Entonces, si no es por algún pecado, propio o ajeno, ¿por qué nació ciego? La respuesta del Señor es totalmente inesperada: es «para que se manifies­ten en él las obras de Dios». Con ello el Señor descubre un gran misterio: la limitación física de aquél ciego de nacimiento, aún cuando la sufra injustamente en cuanto que nos es consecuencia directa del pecado propio o de sus padres, Dios la permite para que se haga patente en él la intervención divina a través de un milagro, que el Señor Jesús estaba a punto de realizar.

Para los evangelistas los milagros no eran tan sólo “hechos extraordinarios que escapan a las leyes de la naturaleza”, sino que eran sobre todo “signos” que invitaban a ir más allá de la materialidad del milagro para descubrir en ellos, con la luz de la fe, la liberación y reconciliación ofrecida por el Señor Jesús a todo ser humano. En este sentido, la “obra de Dios” realizada en aquél ciego de nacimiento no es tan sólo un milagro espectacular, sino el signo de una realidad mucho más profunda e incluso universal: Jesucristo es aquél que ilumina a todo hombre que viene a este mundo (ver Jn1,9) con una luz que va más allá de la luz física, con una luz que disipa las tinieblas de la mente y del corazón, las tinieblas en las que está envuelto el hombre por su lejanía de Dios, por su pecado. Él ha venido al mundo a hacer accesible esa luz a todo hombre. De esta realidad invisible la curación de este ciego de nacimiento será un signo visible.

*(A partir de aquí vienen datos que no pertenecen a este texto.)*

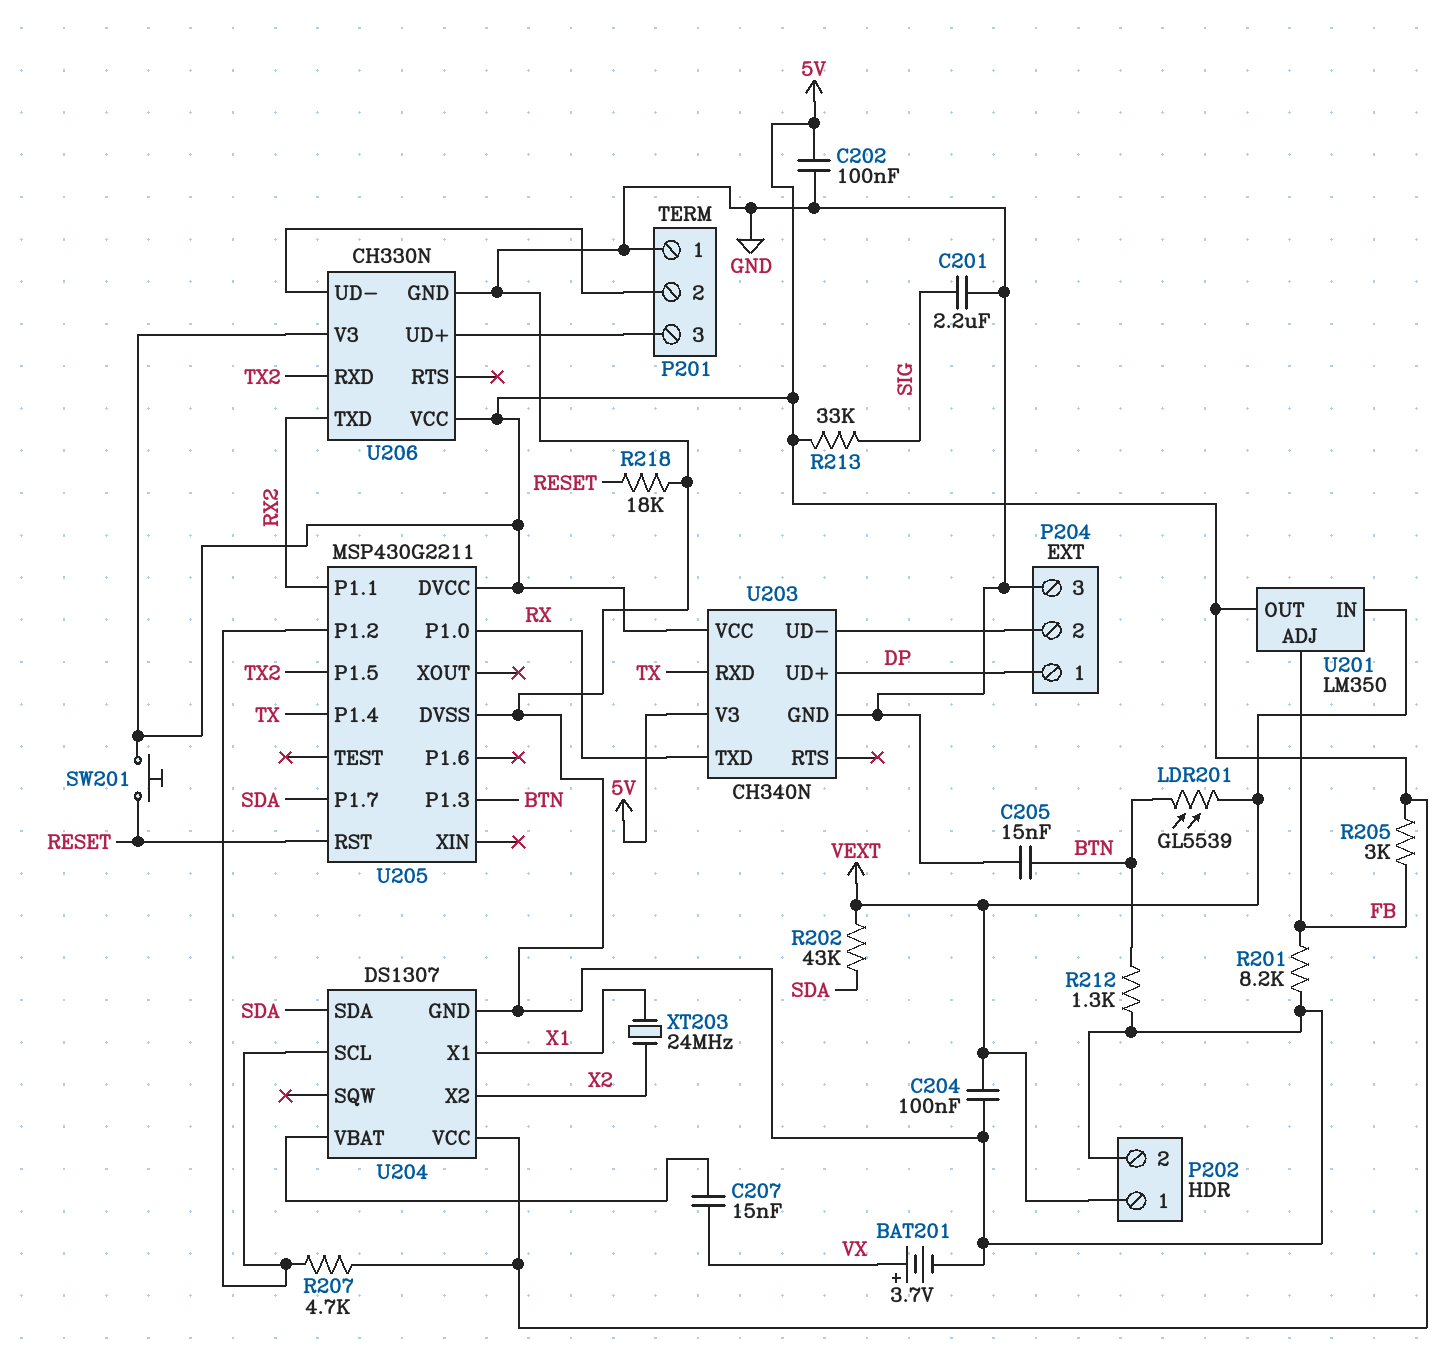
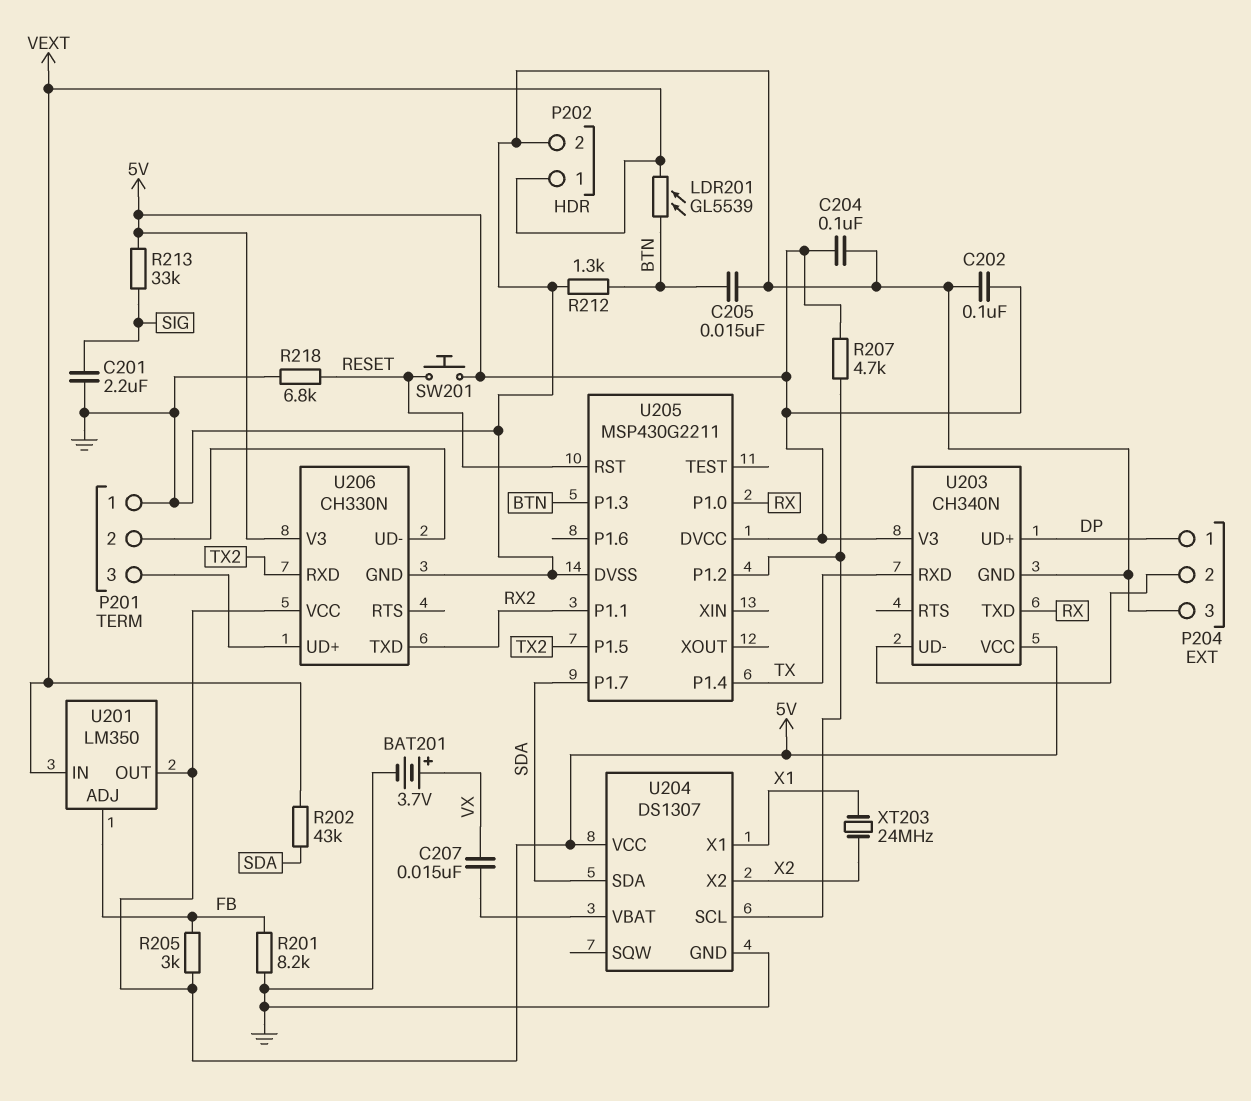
C204: 100nF (GND, VEXT) -> 100nF (5V, GND)
R218: 18k (GND, RESET) -> 6.8k (GND, RESET)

Para realizar este signo el Señor «escupió en el suelo, hizo barro con la saliva, se lo untó en los ojos al ciego y le dijo: “Ve a lavarte a la piscina de Siloé (que significa Enviado)”».

La saliva era considerada en la antigüedad como remedio curativo para la vista. En otras ocasiones el Señor usa también la saliva para realizar alguna curación milagrosa (ver Mc 7,33; 8,23). Con el barro, al que también se le atribuían propiedades curativas, se hacía un emplasto, por ejemplo, para inflamaciones en los ojos. Así, pues, nada hay de extraño en este proceder del Señor.

Sin embargo, resulta evidente que no es la propiedad curativa de estos elementos lo que devolverá la vista al ciego, sino la fe en el Señor que le manda luego a lavarse en la piscina de Siloé. El evangelista explica que Siloé «significa Enviado».

La piscina tomaba el nombre de un canal subterráneo, excavado en la roca, que recogía las aguas de una fuente externa de la ciudad de Jerusalén para introducirlas al interior de la misma, conduciéndolas a esta piscina. De allí que al canal se le había dado el nombre de “el que envía” el agua, y al agua de la piscina “el [líquido] enviado”.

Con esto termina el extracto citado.